Recently I went and saw Moneyball with Brad Pitt. I thought this was a great show but I can understand why some baseball fans would be put off by the story. If you haven’t seen it here’s a quick synopsis.

Oakland is a small market MLB team with the same aspirations of every other team in the league which is to win a World Series. However the constraints of playing in a smaller marker mean less revenue is available to draw, sign and keep the top talent in the game.

As the A’s continue to lose top level players to free agency and fat pay cheques elsewhere they begin using a new system for building a team. They start selecting players based on a computer program that identifies on base percentage, amongst other things. Oh yeah, the program also breaks down the statistics of the players with their contracts so it becomes very clear to choose undervalued players, based on this computer model, and build a successful team.

In the end A’s are quite successful with this approach but never win it all. Other teams notice what they are doing and begin drafting, trading and signing players based on this method also.

But would this work in hockey?

Could you use a computer program to build the best team possible for the best value? These goals translate all sports. It doesn’t matter the game. Every owner and GM is trying to win a championship without having to break the bank.

If we were to build this computer program to identify the best, hidden talent out there what would we want to put on the list?

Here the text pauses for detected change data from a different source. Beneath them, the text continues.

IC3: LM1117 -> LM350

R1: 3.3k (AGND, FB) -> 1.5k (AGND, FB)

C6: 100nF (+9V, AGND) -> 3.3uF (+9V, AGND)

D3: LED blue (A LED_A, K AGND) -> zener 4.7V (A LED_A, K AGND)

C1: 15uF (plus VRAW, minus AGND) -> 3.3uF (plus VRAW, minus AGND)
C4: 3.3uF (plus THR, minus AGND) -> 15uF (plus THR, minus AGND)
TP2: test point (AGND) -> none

Now let’s remember for a second that we need to find players that may become great one day but are available for a dime. So we can’t load up on Ovechkins or Crosbys. The problem with these types of players is that everyone knows they are awesome and therefore we can’t afford them.

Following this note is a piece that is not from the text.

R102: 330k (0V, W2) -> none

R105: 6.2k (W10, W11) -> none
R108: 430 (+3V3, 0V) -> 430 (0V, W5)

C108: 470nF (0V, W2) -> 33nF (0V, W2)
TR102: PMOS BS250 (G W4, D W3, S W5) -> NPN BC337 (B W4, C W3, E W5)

So what attributes do we look for in a player to find untapped potential?

Do we look for the best physical specimens? Or the ones who put team first?

Where do you start when putting your list together? Can you find players in ECHL such as Alex Burrows who will one day play on the top line of a Stanley Cup finalist team?

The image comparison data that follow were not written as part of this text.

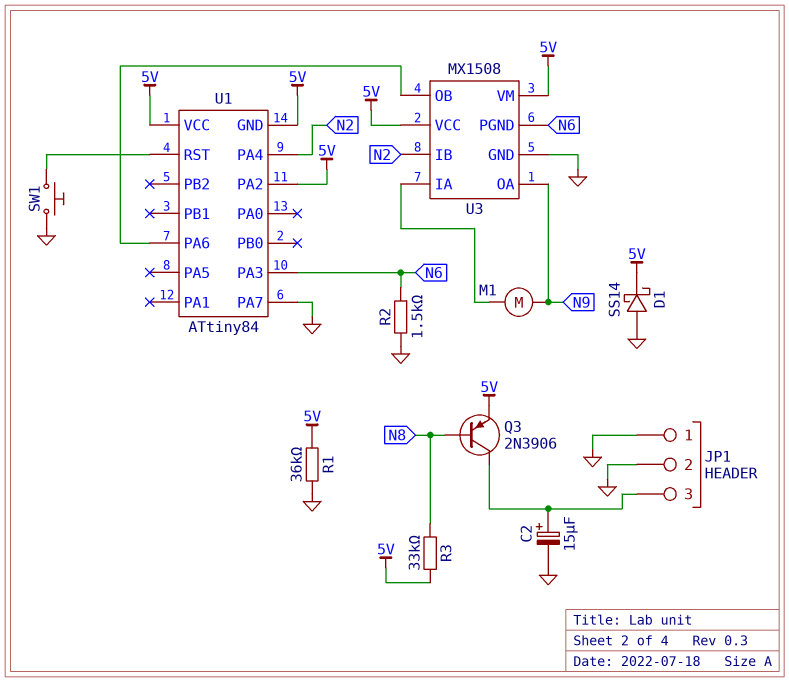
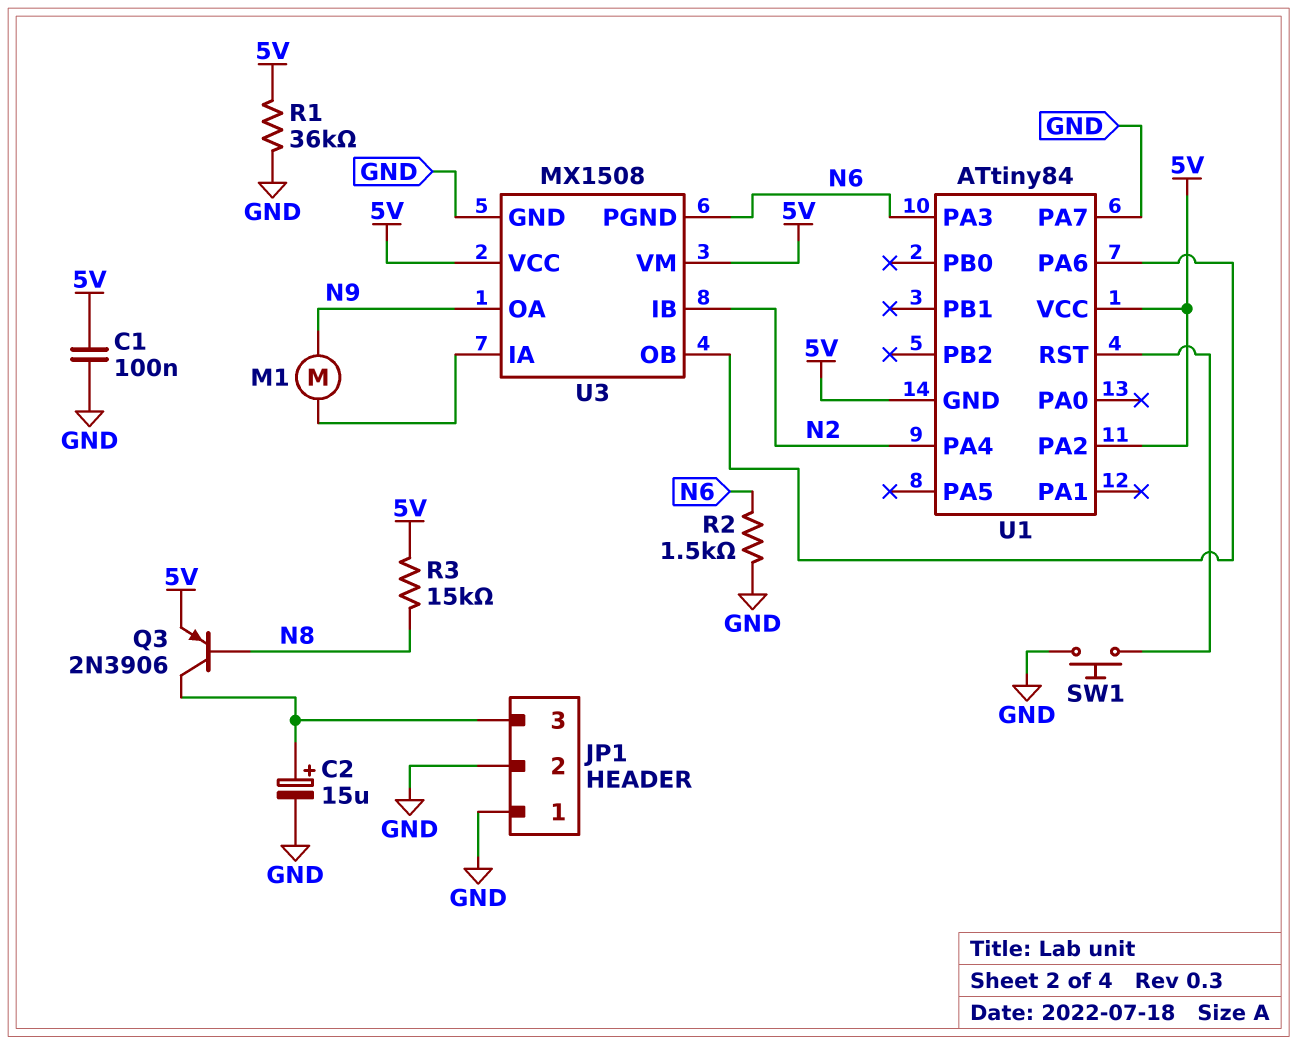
C1: none -> 100nF (5V, GND)
D1: schottky SS14 (A GND, K 5V) -> none
R3: 33k (5V, N8) -> 15k (5V, N8)

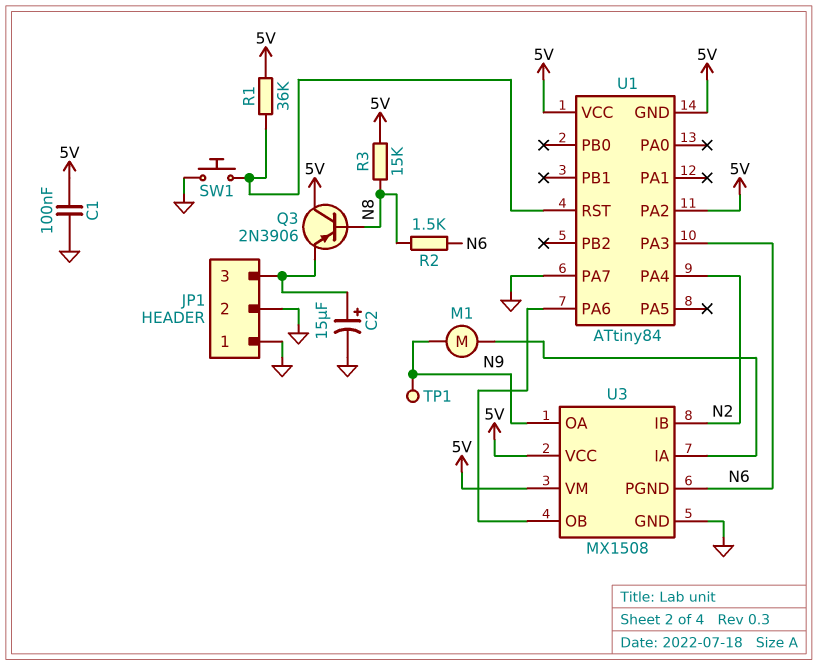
Q3: PNP 2N3906 (B N8, C JP1/3, E 5V) -> PNP 2N3906 (B N8, C 5V, E JP1/3)
R1: 36k (5V, GND) -> 36k (5V, U1/RST)
R2: 1.5k (GND, N6) -> 1.5k (N6, N8)
TP1: none -> test point (N9)

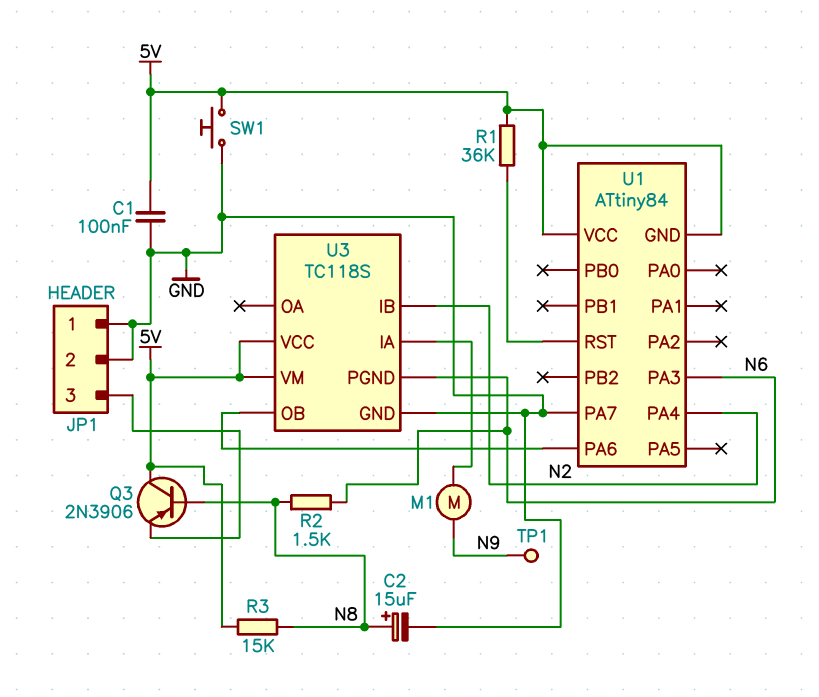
C2: 15uF (plus JP1/3, minus GND) -> 15uF (plus N8, minus GND)
SW1: button (GND, U1/RST) -> button (5V, GND)
U1 pin PA2: 5V -> none
U3: MX1508 -> TC118S
U3 pin OA: N9 -> none

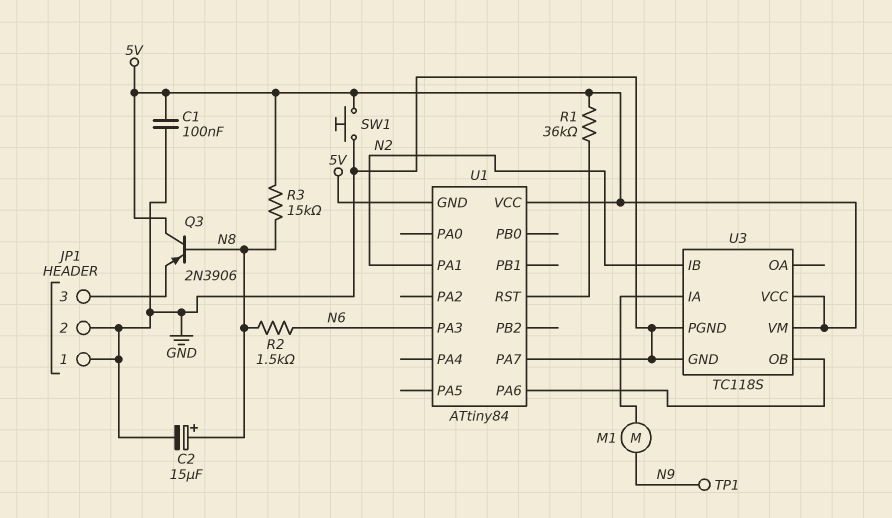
U1 pin PA1: none -> N2
U1 pin PA4: N2 -> none
U3 pin PGND: N6 -> GND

Are there any other Zetterberg’s out there available for the draft?

Recently a research article identified a number of physical characteristics that translate to on-ice performance at the NHL level. Do we simply evaluate potential players to see how they score on these abilities?

What would you do if you were the GM of an NHL team and were given the task of creating a moneyball system for hockey? What would your list of criteria look like? And in addition to the criteria you identify give an example of a player you would draft, sign or go after to have on your team.

I look forward to your answers in the comments section.


There’s an expression in sports that ‘you play, you pay’ meaning that injuries are bound to happen with enough time and at a high enough level. Obviously we want to prevent the non-contact injuries as much as possible but there’s still a chance that you may experience an injury.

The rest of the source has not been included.